4 Transforming your capabilities for managing change with STiP

Critical Social Learning Systems and Communities of Practice are only two of the multiple traditions of systems thinking. There is not a formula or dogma regarding when to use one tradition or another, but different traditions may be more suitable than others for different situations and tend to encourage certain framings. Generally, a CSLS encourages collaboration to seek systemic improvements to some messy complex situation that multiple stakeholders regard as critically problematic.

CSLS challenges participants to critically examine social structures, power dynamics, and inequalities. Meanwhile, communities of practice are set up by groups of people who share a concern or a passion for something they do and learn how to do it better as they interact regularly. CoPs provide a nurturing environment for collaborative learning and reflective dialogue, with members challenging each other's perspectives, and co-creating new understandings through their interactions.

Figure 3 Choosing a path between traditions – CSLS and CoPs

CSLS and CoPs, like many other learning systems associated with STiP, share an orientation towards collective inquiry. A systems practitioner rarely develops their practice alone, instead building on the ideas of others and working with others. In order to start thinking about how you manage change with others in your situation of concern we can once again use the PFMS framework. This framework was introduced in Week 1 of this course, but your perspective about your own PFMS has (hopefully) been transformed after your engagement with STiP concepts such as Learning Systems, CSLS and CoPs. This re-engagement with the PFMS framework also illustrates iteration as a central principle of STiP.

Systemic practice is characterised by iteration – a form of repetition. Iteration involves taking the output of a process and using it as an input for the same process. Applied to learning about practice, this means that you repeat a process of learning on top of the result of prior learning processes, and this deepens your learning. As it deepens it becomes appropriate to add more elements because these now make sense – they have something to adhere to. In practical terms this means going over the same sorts of processes but each time entering the material with the understanding you had achieved in your previous look, and hence seeing it with new eyes.

This final section introduces another short iteration around your inquiry process aimed at strengthening your STiP.

As discussed earlier, preparing a systems map encourages moving from the systematic to the systemic. However, creating a systems map may not be sufficient to trigger a shift in thinking from the systematic to the systemic so that you can hold both in creative tension through systems practice.

Firstly, it’s not the tools that you use but how you use them that lead you to systems thinking in practice. A shift to fully-fledged systems thinking in practice would also need careful consideration of where boundaries might most appropriately be placed. You would need to consider each element in relation to others in the context of a system of interest as a whole. In other words systems literacy – your ability to follow the rules of using systems maps – must be underpinned by your systemic sensibility – your capacity to think and act relationally.

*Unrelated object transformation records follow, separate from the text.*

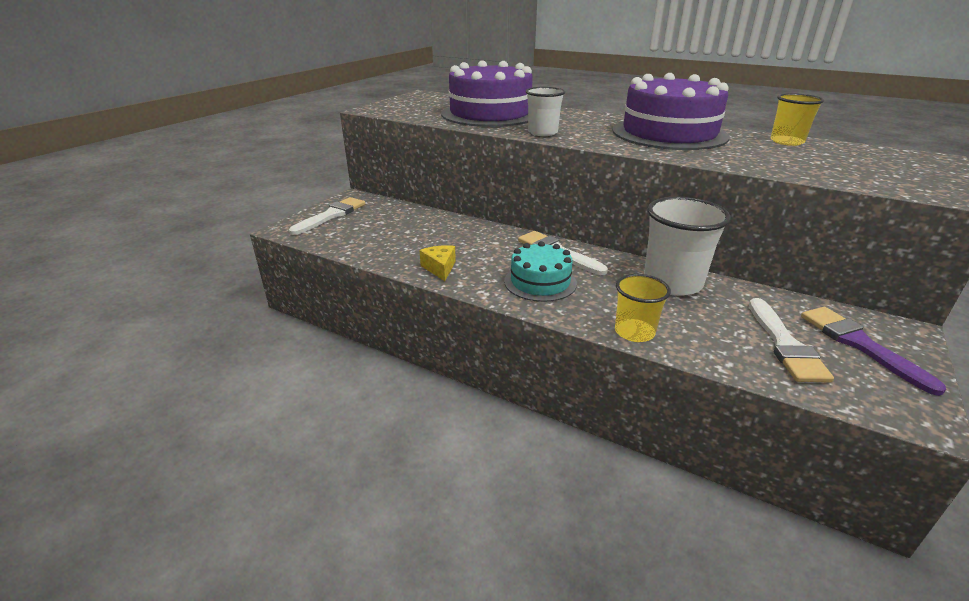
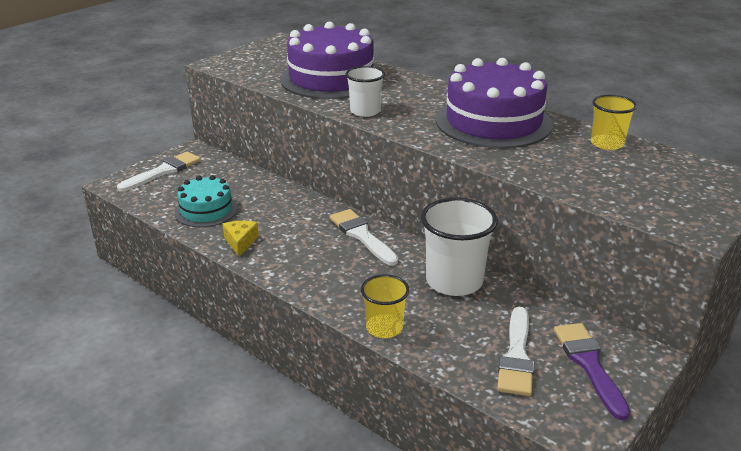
camera: 10 degrees right, 0 degrees up
(540, 282) = (327, 267): turquoise cake -> turquoise cake (206, 210)

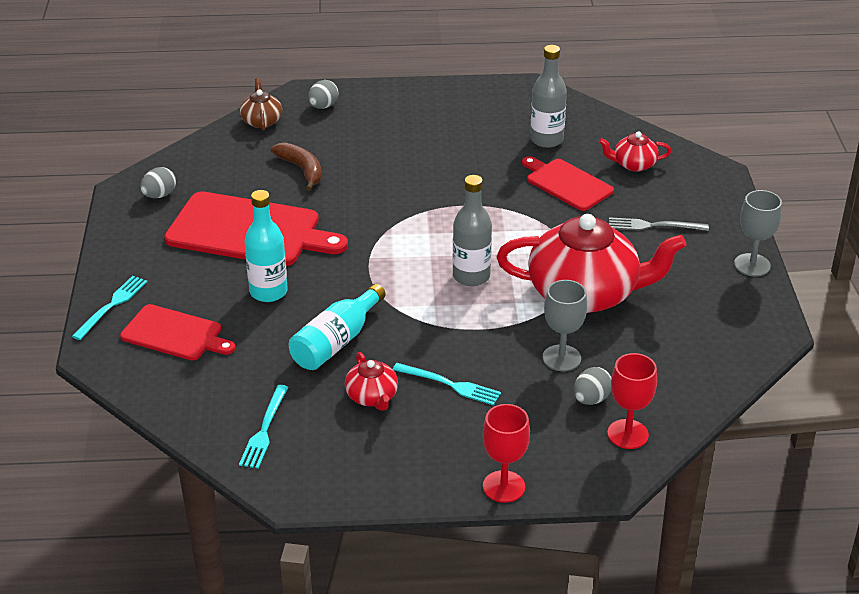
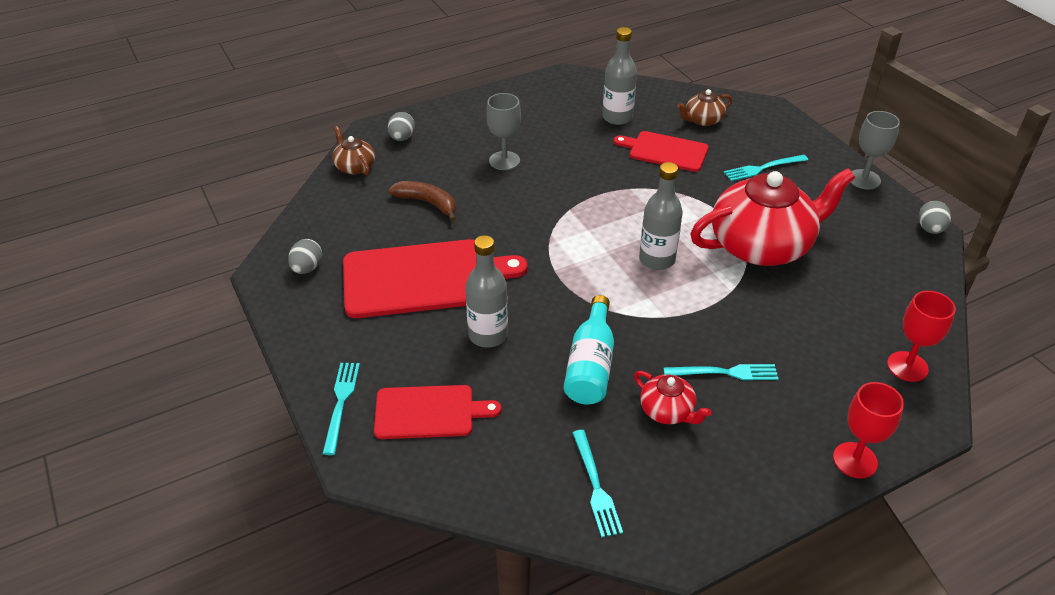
camera: 25 degrees left, 5 degrees up
(268, 292) = (488, 335): turquoise bottle -> grey bottle
(561, 358) = (794, 312): grey goblet -> grey goblet (504, 161)
(591, 399) = (851, 343): grey egg -> grey egg (930, 229)
(633, 164) = (703, 120): red teapot -> brown teapot
(653, 226) = (763, 168): grey fork -> turquoise fork

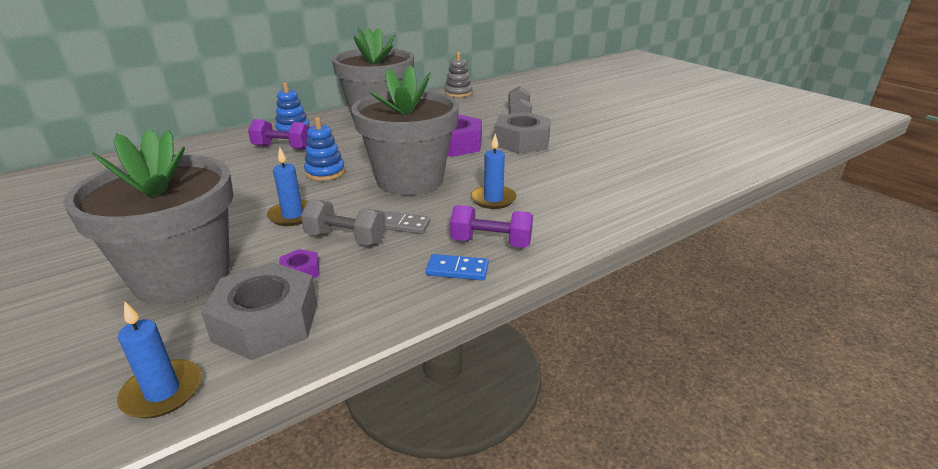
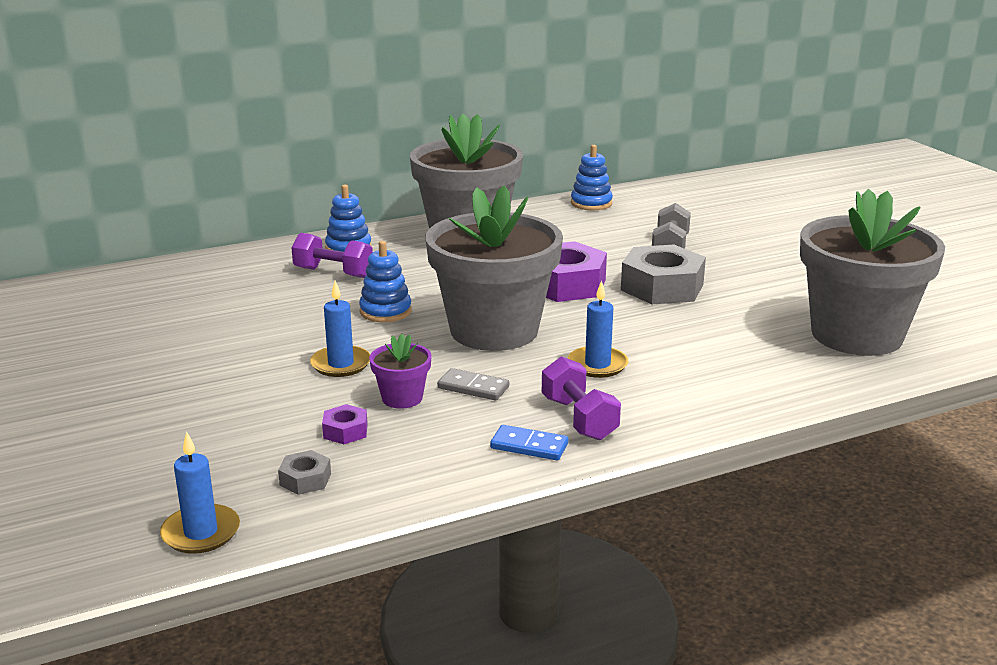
camera: 10 degrees right, 5 degrees down
(182, 276) = (214, 423): grey flower pot -> grey flower pot (856, 335)
(266, 322) = (305, 479): grey nut -> grey nut, size x0.45
(346, 239) = (402, 398): grey dumbbell -> purple flower pot
(458, 93) = (591, 203): grey stacking toy -> blue stacking toy
(491, 243) = (579, 419): purple dumbbell -> purple dumbbell turned 45 degrees clockwise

Recollect the image of the woman depicted in the animation in Activity 2 in Week 1 of this course, who was interested in the pond as a source of fish. In that particular example an assumption, or articulation, of purpose – to be a source of fish – carries with it the implication that the pond must contain the necessary ingredients, processes, and possibly be supplied with necessary resources, to produce the fish. If it is on the wrong side of a chemical plant, too shaded or too small to contain sufficient variety of life it may not function as she wishes. Therefore her identification of the pond as a ‘system to provide fish’ implies certain necessities that the pond must provide if she is going to receive any fish.

In situations such as this there are no right answers, someone else might see the pond as ‘a system to provide bathing facilities’ for example. The pond perhaps can be both but the choice of purpose is that of someone (a person or group) and it follows that the requirements to maintain each of these systems of interest are not the same, and may clash. Importantly, such clashes may happen inadvertently and people may work at cross-purposes when they have different ideas about what the system is meant to achieve and about the most suitable means for achieving the intended outcomes. Checkland coined his PQR ‘formula’ to make such assumptions explicit and facilitate agreement and reflection on the nature of a system. Checkland’s advice is to formulate a description of a system of interest in the form:

A system to do (what, P), by (hows, Q) because of (why, R), referred to as a PQR statement in the tradition of Soft Systems Methods. (As an interesting aside, this was originally called the ‘XYZ’ formula, but it was quickly renamed as it became clear that this tended to result in confusion because of the similar sounds of ‘Y’ and ‘why’. More background on that can be gleaned from pages 164–5 in Ison (2017))

In Activity 4 you are going to consider what might be in the box, if you were to consider this course as a system. An answer to this activity could be typically drawn as a diagram, with:

• inputs flowing into a set of processes or activities identified as a rough ring – a process boundary which distinguishes the system of interest from the environment of your system, and
• outputs flowing out from the set of processes.